Todo o mercado de dívida tem estado sob pressão desde o início da guerra no Irão, com um agravamento generalizado dos juros.

Pedro Cabeços é o presidente do IGCP.
Pedro Cabeços é o presidente do IGCP. João Cortesão / Medialivre
15 de Abril de 2026 às 10:53

Portugal emitiu 1.875 milhões de euros em nova dívida de curto prazo, acima do montante que tinha previsto. A Agência de Gestão da Tesouraria e da Dívida Pública – IGCP realizou um leilão duplo de bilhetes do Tesouro (BT) a 11 e três meses, tendo pago mais no caso do prazo mais longo. Na maturidade mais curta, é a primeira vez que é usada em quase dois anos.
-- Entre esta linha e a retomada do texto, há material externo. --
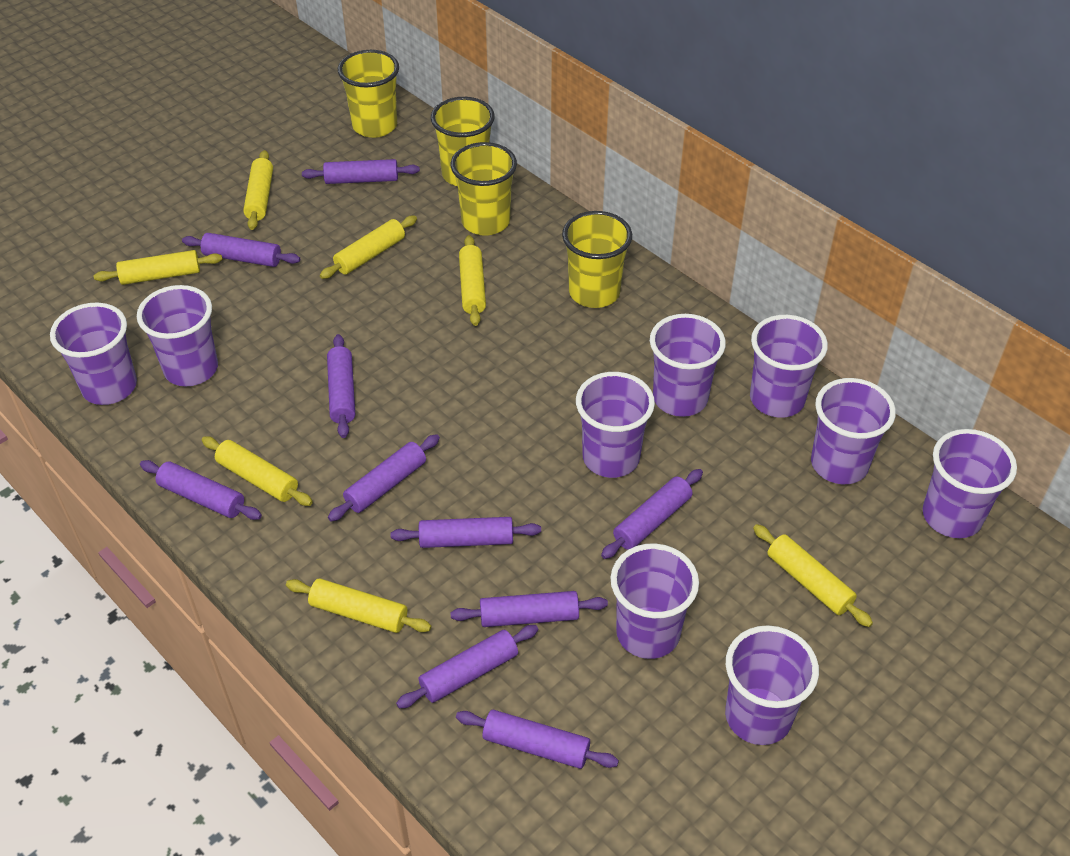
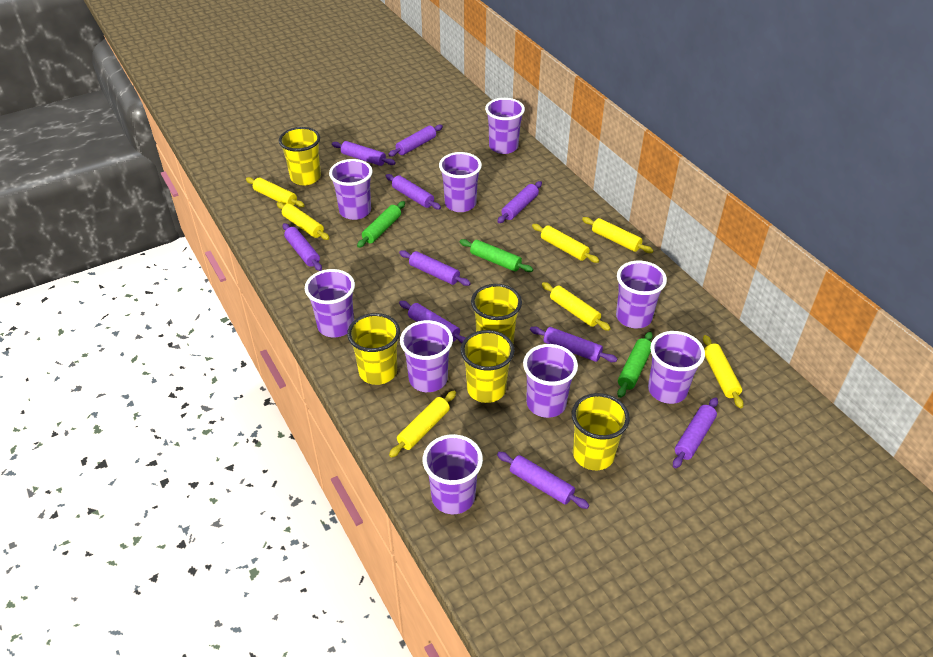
green rolling pin: 0 -> 3
yellow cup: 4 -> 5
A agência liderada por Pedro Cabeços colocou mil milhões a 11 meses, com uma taxa de colocação de 2,475%. O juro fica consideravelmente acima daquele que foi pago no último leilão comparável. . Na altura, a procura foi 2,46 superior à oferta, também acima do leilão desta quarta-feira, em que ficou em 2,17 vezes.

Já no caso dos BT a três meses, o último leilão foi em junho de 2024, ou seja, com condições muito diferentes das atuais. Desta vez, que representou a reabertura desta linha, foram emitidos 875 milhões de euros, com uma "yield" de 2,103%. A procura ficou 2,32 vezes acima da oferta.

“O aumento das tensões com o Irão e a incerteza geopolítica que marca o momento atual pressionaram em alta os preços do petróleo e de outras matérias-primas, obrigando os bancos centrais a reverem as suas projeções de inflação no sentido ascendente. Este contexto traduziu-se numa subida generalizada da curva de taxas de juro, o que justifica os níveis mais elevados observados neste leilão face ao período anterior ao conflito", justifica Filipe Silva, diretor de investimentos do Banco Carregosa.

Todo o mercado de dívida tem estado sob pressão desde o início da guerra no Irão, com um agravamento generalizado dos juros à medida que os investidores incorporam a incerteza em torno do impacto do conflito no crescimento económico e na inflação. "Os bancos centrais encontram-se atualmente em modo de pausa, mas com um viés de subida, aguardando novos dados sobre a inflação e o desempenho das respetivas economias. O receio de uma entrada em estagflação é significativo, o que os torna cautelosos na tomada de decisões", sublinha Filipe Silva.

"Entretanto, o conflito continua a alternar entre avanços e recuos, alimentando a volatilidade nos mercados financeiros”, acrescenta o diretor de investimentos do Banco Carregosa. Face a estes avanços e recuos, na quarta-feira passada, o país aproveitou o renovado através de uma emissão de obrigações do Tesouro.